From: Mark Birbeck <mark.birbeck@webbackplane.com>
Date: Thu, 12 Aug 2010 11:55:22 +0100
Message-ID: <AANLkTin1mn+AdQK9YqpsTVNybMDTxgo_nxA+e9utvW+W@mail.gmail.com>
To: Ivan Herman <ivan@w3.org>
Cc: Richard Cyganiak <richard.cyganiak@deri.org>, public-rdfa-wg@w3.org
Hi Ivan and Richard,

> Anyway. As I said above, I may have been a bit too cautious or pedantic on this
> issue. Could you do a favour for me? DERI has a major concentration of RDF
> heads around; could you see with other people there if your proposed changes are
> indeed acceptable for the pedantic web community as a whole? If so, I am happy
> to accept it and propose the changes to the WG. As an RDFa implementer it would
> certainly simplify my code...

One of the reasons that RDF is such a solid foundation on which to
build a myriad of applications is because people have been "pedantic"
over the years. :)


The problem we have here is that as far as RDF is concerned, resources
are simply identifiers of things -- they are the 'name' of things.
That might seem obvious, but it raises an issue in this context
because what is being proposed is to assign properties to the name
rather than the entity represented by the name, and that's not
possible in RDF.

As you rightly say Ivan, if we could put a literal in the subject
position there would be no problem. Literals are defined as naming
themselves, which essentially means that the entity "Ivan" (i.e., the
string comprising those four characters) and the name "Ivan" are one
and the same; if I could make statements about the string "Ivan" I'd
also be making statements about the name for the string "Ivan".
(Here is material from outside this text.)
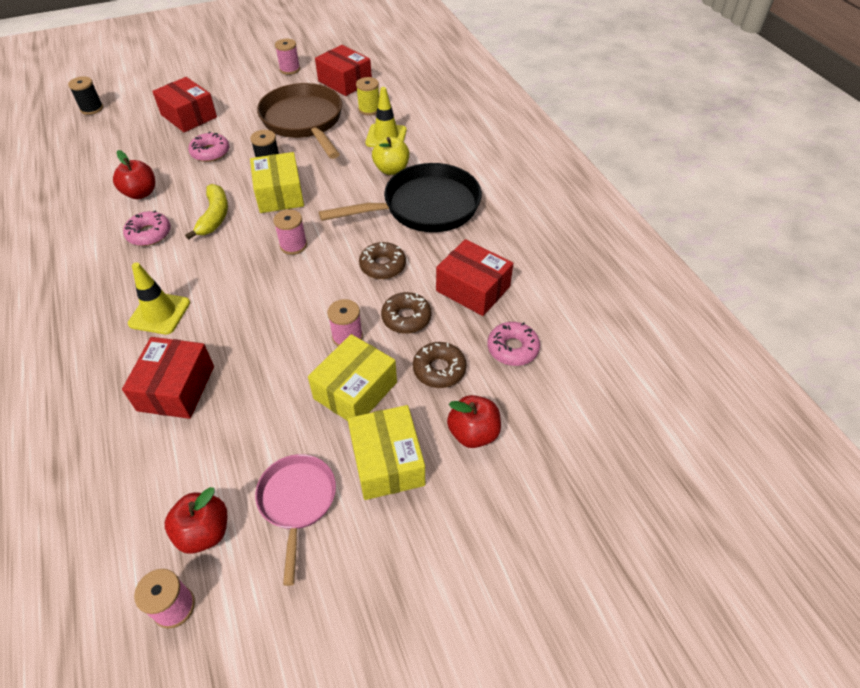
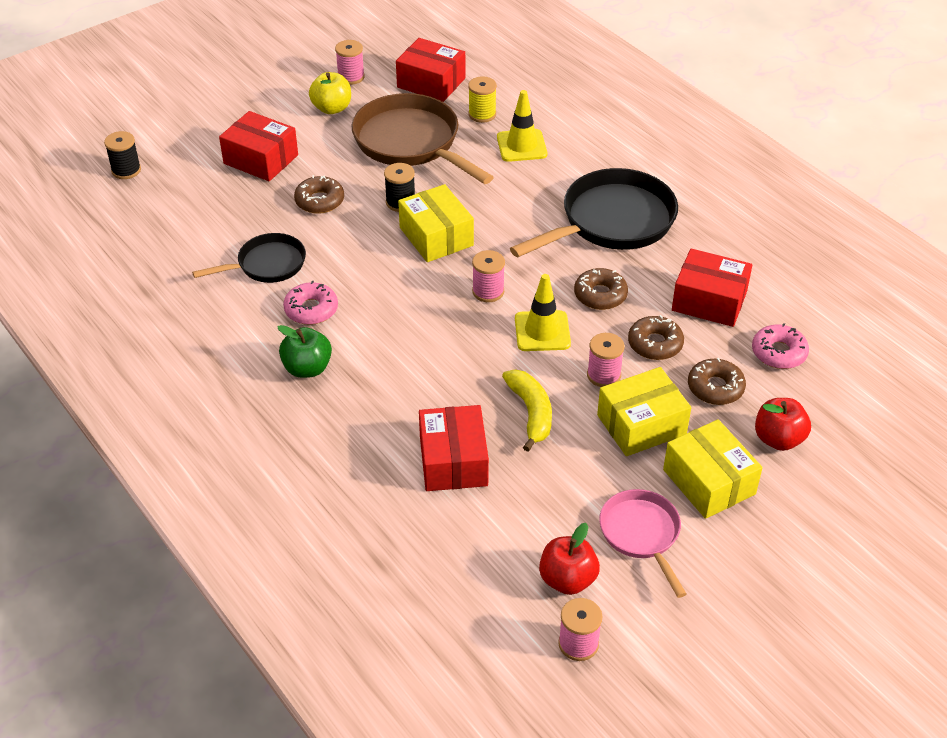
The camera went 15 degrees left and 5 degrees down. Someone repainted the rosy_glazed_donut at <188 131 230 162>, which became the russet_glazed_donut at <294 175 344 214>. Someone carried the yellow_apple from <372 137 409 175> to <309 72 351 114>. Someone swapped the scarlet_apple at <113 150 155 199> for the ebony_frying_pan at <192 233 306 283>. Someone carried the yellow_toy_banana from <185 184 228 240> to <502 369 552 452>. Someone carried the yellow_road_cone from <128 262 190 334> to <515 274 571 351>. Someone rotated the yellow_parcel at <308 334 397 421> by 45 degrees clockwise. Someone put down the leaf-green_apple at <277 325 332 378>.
But that's not the case with resources; if I make a statement about
<http://purl.org/dc/terms/> I am making statements about the /entity/
this URI refers to. The URI is the name for the entity, and it's not
possible to say anything about the /name/ in RDF (i.e., about the


For this reason, the following technique is a non-starter:

  <http://xmlns.com/foaf/0.1/name> rdfa:term "blabla" .

The desire is to make a statement about a string of text that can be
substituted during RDFa parsing, but this statement doesn't do that;
instead it is making a statement about the *entity represented by the
URI*. No matter which way we twist and turn, it is not possible to do
anything otherwise in RDF.


If this is confusing to people, it's probably because it's not always
obvious that URIs have a mysterious life in the world of RDF. We tend
to think of them as the most concrete of things, representing
something real, and that's because we're always talking about URIs as
the most important concept in RDF. However, for RDF to work URIs need
be nothing more than placeholders, and need only be applied

I realise that's counterintuitive to the way we normally look at RDF,
so I'll illustrate.

Imagine that I name the entity 'Ivan' with the URI <A> and then add
some properties to it:

  <A> p1 "Ivan" .

(This represents the real Ivan...not the string we were playing with earlier.)

Someone else comes along and also wants to make statements about
'Ivan' and they also decide to use the same URI to 'name' that entity:

  <A> p2 "W3C" .

We now have two statements that in RDF terms are known to be about the
same entity -- 'Ivan'. However, the fact that they are referring to
the same entity (i.e., the same thing in the real world) is not
because there is anything special about <A>, but simply because we
have both used <A> to denote the entity we want to talk about.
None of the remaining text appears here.